State of Louisiana v. Kwan Anderson
This text of State of Louisiana v. Kwan Anderson (State of Louisiana v. Kwan Anderson) is published on Counsel Stack Legal Research, covering Louisiana Court of Appeal primary law. Counsel Stack provides free access to over 12 million legal documents including statutes, case law, regulations, and constitutions.
Opinion
NOT DESIGNATED FOR PUBLICATION
STATE OF LOUISIANA COURT OF APPEAL, THIRD CIRCUIT
16-96
STATE OF LOUISIANA
VERSUS
KWAN ANDERSON
**********
APPEAL FROM THE THIRTEENTH JUDICIAL DISTRICT COURT PARISH OF EVANGELINE, NO. 102867-FB HONORABLE CHUCK RANDALL WEST, DISTRICT JUDGE
ELIZABETH A. PICKETT JUDGE
Court composed of Jimmie C. Peters, Elizabeth A. Pickett, and Shannon J. Gremillion, Judges.
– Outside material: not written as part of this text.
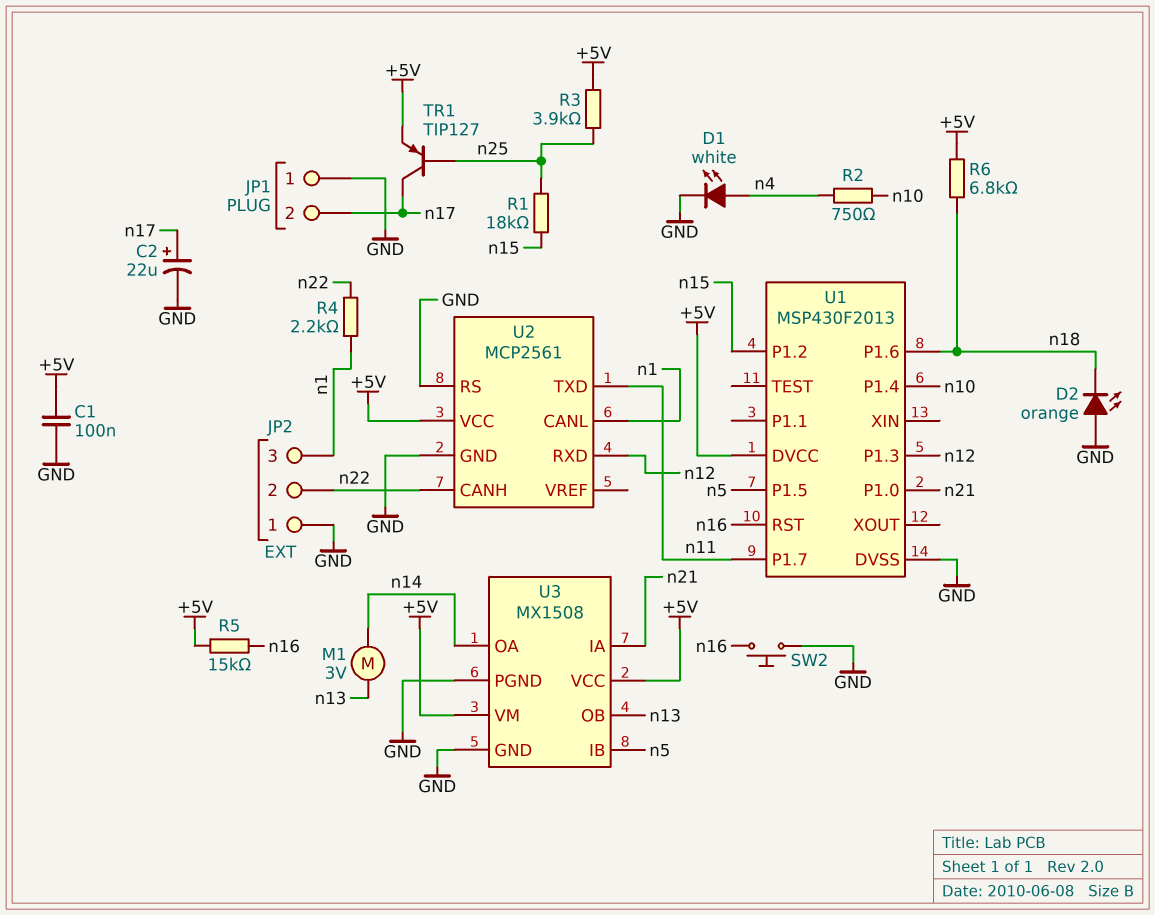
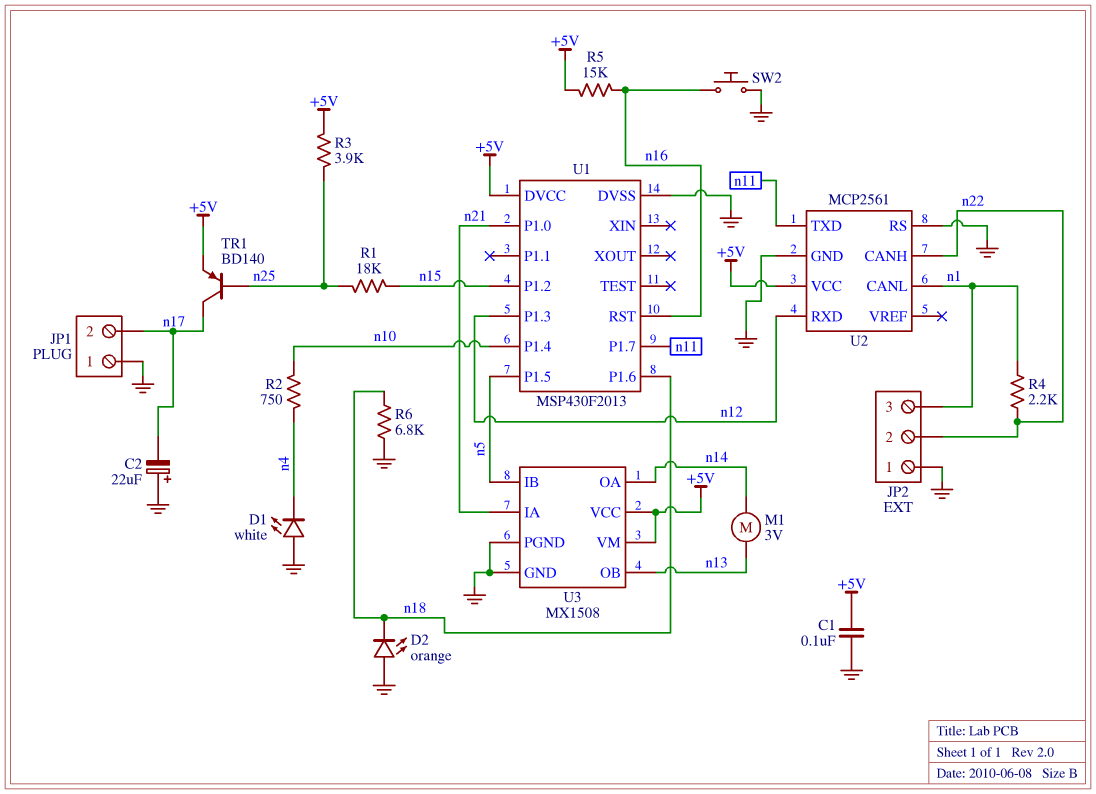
C2: 22uF (plus n17, minus GND) -> 22uF (plus GND, minus n17)
D1: LED white (A n4, K GND) -> LED white (A GND, K n4)
R6: 6.8k (+5V, n18) -> 6.8k (GND, n18)
TR1: PNP TIP127 (B n25, C n17, E +5V) -> PNP BD140 (B n25, C n17, E +5V)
SENTENCE VACATED; REMANDED WITH INSTRUCTIONS.
Trent Brignac District Attorney, 13th JDC Marcus L. Fontenot Julhelene E. Jackson Assistant District Attorneys P. O. Drawer 780 Ville Platte, LA 70586 (337) 363-3438 COUNSEL FOR APPELLEE: State of Louisiana Chad M. Ikerd Louisiana Appellate Project P.O.Box 2125 Lafayette, LA 70502 (225) 806-2930 COUNSEL FOR DEFENDANT-APPELLANT: Kwan Anderson PICKETT, Judge.
FACTS
On March 10, 2015, the state filed a bill of information charging the
defendant, Kwan Anderson, with obscenity, a violation of La.R.S. 14:106(A)(1).
On August 3, the defendant pled guilty to the charge, and the district court ordered
a pre-sentence investigation (PSI) report.1 At the guilty plea hearing, it was simply
stated that the defendant “exposed [him]self in a public place.” On November 19,
the court sentenced the defendant to a three-year term, the maximum for obscenity.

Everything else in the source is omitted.